Power-up-breakfasts

 

Power-up breakfasts

You’ve probably heard it before that breaking the overnight fast (i.e. eating breakfast) is important. Eating breakfast is like refuelling the car before a long trip – without the fuel, you won’t go very far. As well as the fuel that breakfast provides, it gives essential vitamins and minerals. People who skip breakfast often struggle to make up the missed nutrients later in the day.



Not everyone feels like eating first thing in the morning. On the other hand, some people wake up feeling hungry and look forward to a more substantial meal before they head out the door. Either way, large or small is better than none at all!

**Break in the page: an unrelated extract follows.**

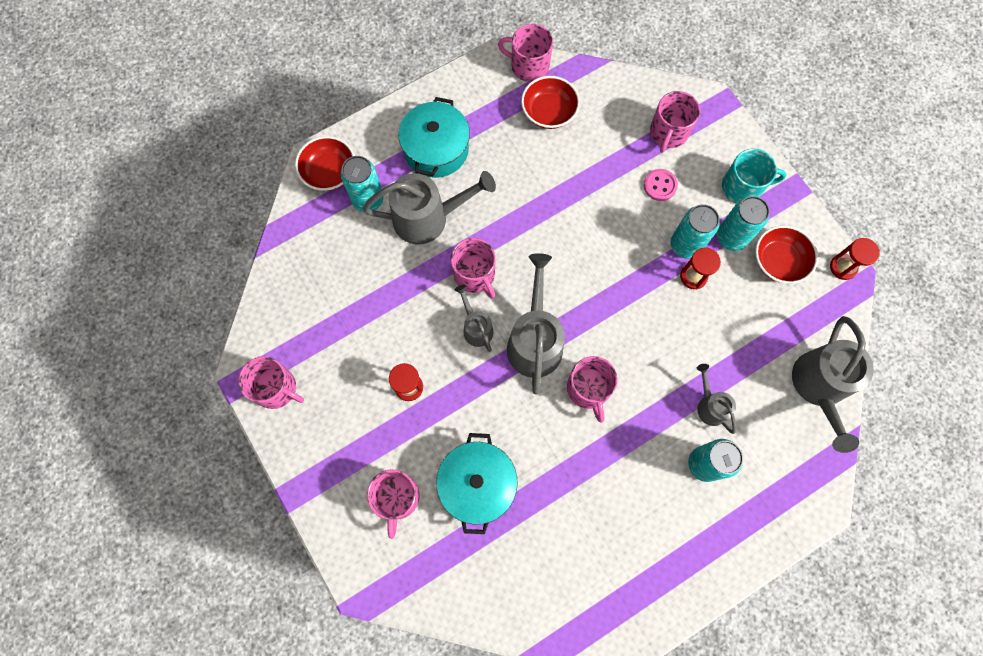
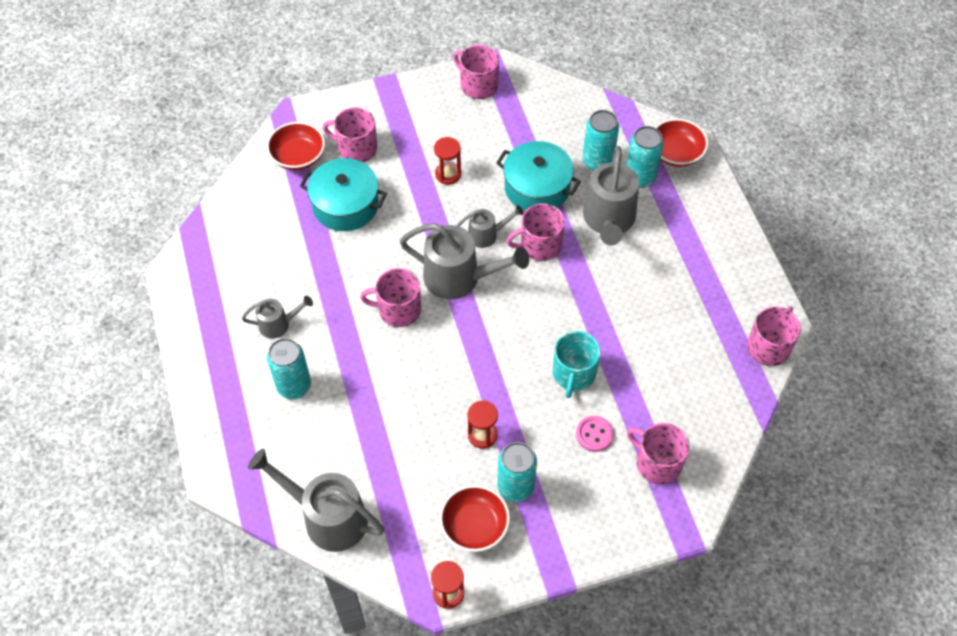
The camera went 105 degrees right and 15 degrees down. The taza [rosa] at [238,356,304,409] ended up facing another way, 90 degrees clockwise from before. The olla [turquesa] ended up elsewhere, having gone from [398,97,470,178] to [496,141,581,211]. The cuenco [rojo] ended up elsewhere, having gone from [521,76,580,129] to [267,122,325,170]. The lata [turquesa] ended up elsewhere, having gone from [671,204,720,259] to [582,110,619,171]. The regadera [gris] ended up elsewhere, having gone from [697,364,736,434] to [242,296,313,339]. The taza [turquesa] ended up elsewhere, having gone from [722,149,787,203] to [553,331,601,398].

Try one of these energy boosting breakfasts:

  • Wholegrain English muffins topped with reduced fat cheese and tomato, with a glass of cold milk and MILO (using reduced fat milk).
  • Canned fruit (e.g. pears, peaches, apricots or plums) topped with a tub of light vanilla yogurt.
  • Bowl of wheat flake breakfast biscuits topped with reduced fat milk and sliced.
  • Banana, and a glass of 100% orange and mango juice.
  • Banana and MILO smoothie – made with reduced fat or low fat milk.
  • Crumpets with a scraping of polyunsaturated margarine and yeast spread, and a mug of hot milk MILO.
  • Porridge with grated apple and sultanas, and a mug of tea.
  • Baked beans and grilled tomato on high fibre white toast, with a milk coffee (using reduced fat milk).
  • Fresh fruit salad topped with a tub of light strawberry yogurt.
  • Swiss muesli (untoasted) with reduced fat milk, topped with apple puree or fresh blueberries.
  • Toasted jaffle with baked beans and reduced fat cheese, with a glass of guava juice.
  • Grilled mushrooms and creamed corn on wholegrain toast, with a cold MILO and milk.
  • Pikelets or flap jacks topped with apple puree and low fat honey flavoured yogurt.
  • Boiled or poached egg with wholemeal crumpets and a milk coffee (using reduced fat milk).